What the exercise asks.
Identify all lines of the data containing the string "text" and copy them.

Data extract.
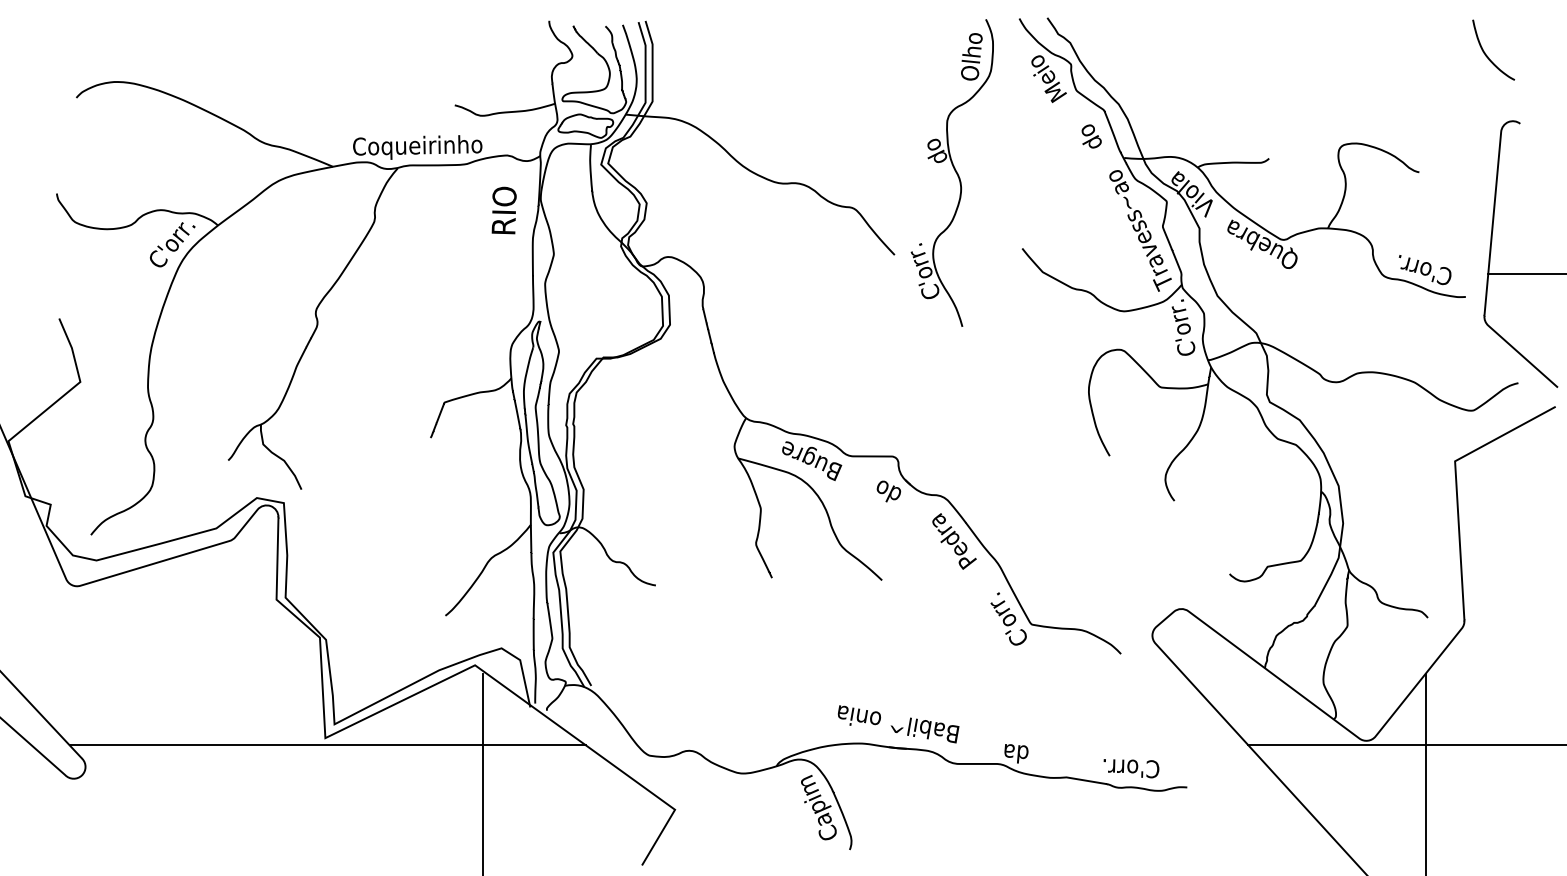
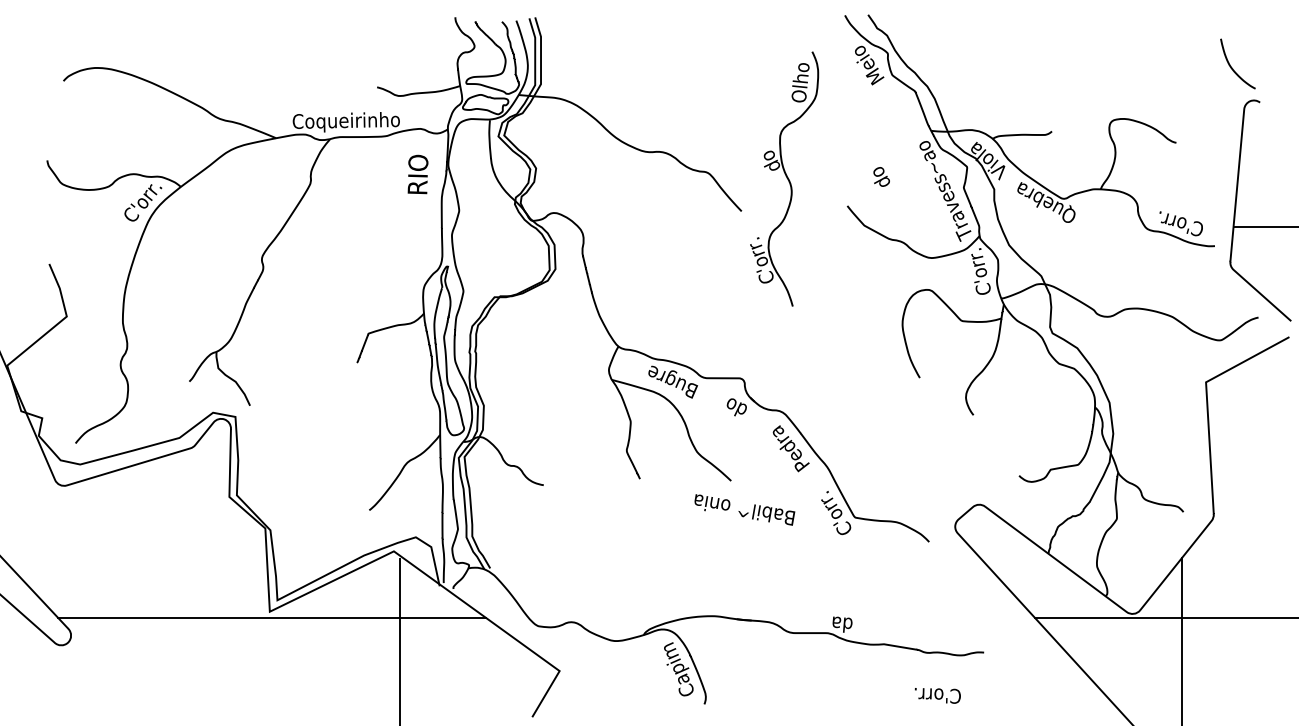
curve: (1487, 55) -> (1232, 68), moved
text: (1091, 136) -> (881, 176), moved
part: (951, 172) -> (783, 178), moved
text: (898, 724) -> (744, 510), moved
text: (1131, 768) -> (937, 695), moved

Task result.
text: (1091, 136) -> (881, 176), moved
text: (898, 724) -> (744, 510), moved
text: (1131, 768) -> (937, 695), moved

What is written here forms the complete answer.